Guest Scholar Explores Relationship of Appalachian Religious, Musical History
FAYETTEVILLE, Ark. – Gloria Goodwin Raheja, professor of anthropology at the University of Minnesota, will present “For Christ Has a Union in Heaven, How Beautiful Union Must Be: Appalachian Coal Miners and Reconfiguration of Christianity in West Virginia in the Early 20th Century” at 6:30 p.m. Thursday, Feb. 28, in room 132 of the chemistry building.
No other region of the southern Appalachians was more deeply transformed by the coming of coal mining in the early decades of the 20th Century than southern West Virginia where violent labor struggles defined the region during 1910s and 1920s.
Raheja’s research explores the musical recasting of Christianity and its relationship to the religious and musical history of Appalachia and to the coming of industrial capitalism to the mountains, particularly in Logan County, West Virginia. Her observations focus on the injustices committed by the coal mining companies against coal miners and how miners fought against the companies.

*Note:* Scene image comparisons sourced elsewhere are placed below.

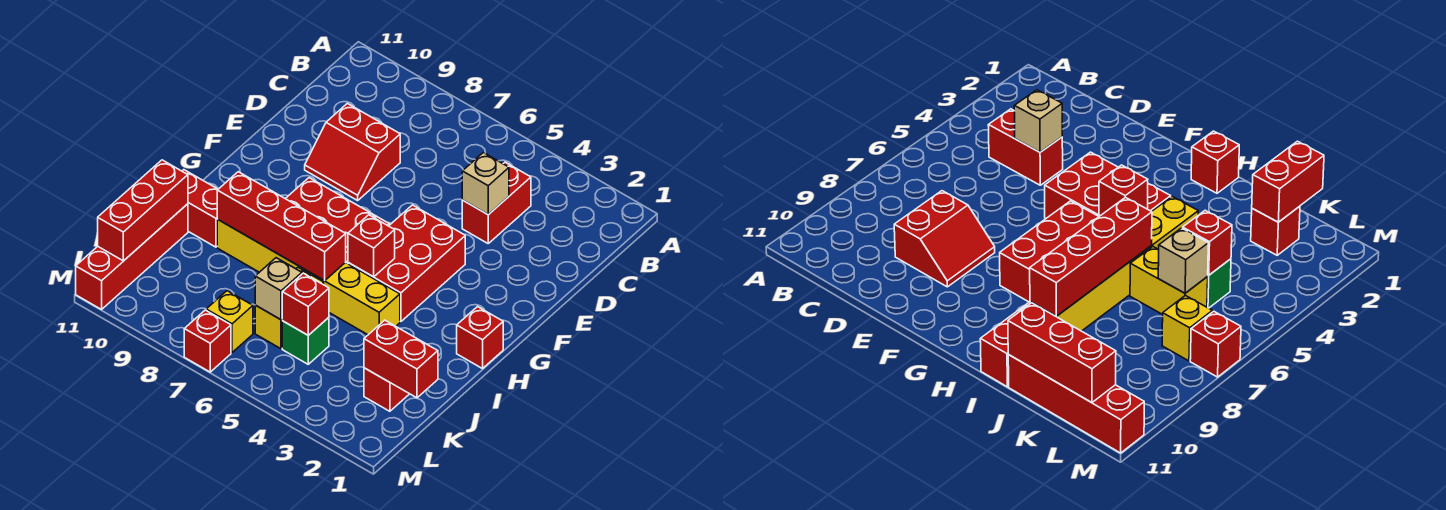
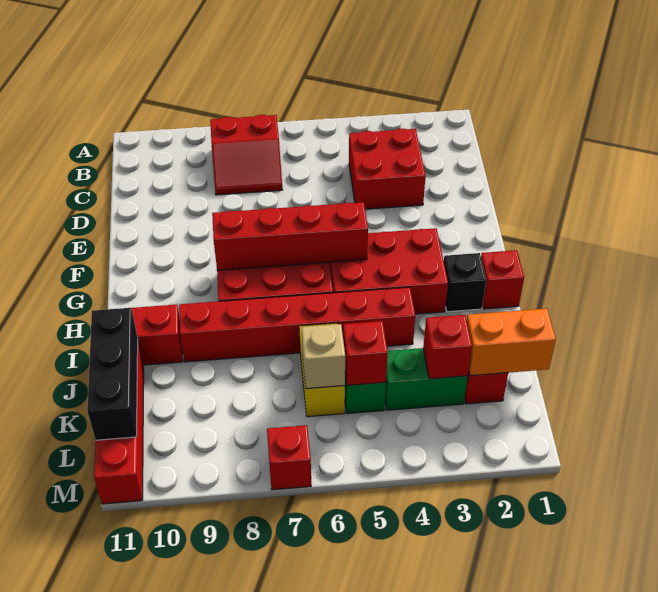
red brick C4:D4 level 1 -> red brick C3:D4 level 1
tan brick D4 level 2 -> none
red slope D8:E9 level 1 top D -> red slope B7:C8 level 1 top B
red brick F4:H5 level 1 -> red brick G3:H5 level 1
none -> black brick H2 level 1
red brick H5 level 2 -> red brick K3 level 2
yellow brick I4:I9 level 1 -> red brick I4:I9 level 1
red brick I6:I9 level 2 -> red brick G5:G8 level 2
red brick J11:L11 level 2 -> black brick J11:L11 level 2
red brick K1:K2 level 2 -> orange brick K1:K2 level 2
none -> green brick K3:K4 level 1
yellow brick L7 level 1 -> none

“Logan County is an intriguing site because it was the scene of some of the most dramatic transformations in mountain music in the early 20th Century,” said Raheja. “It was a landscape in which issues of whiteness came to the fore in the 1920s, and it was the site of the most violent labor struggles at that time.”
Raheja earned a doctorate in anthropology from the University of Chicago. She has written numerous publications on a variety of topics and has received several academic awards for her research.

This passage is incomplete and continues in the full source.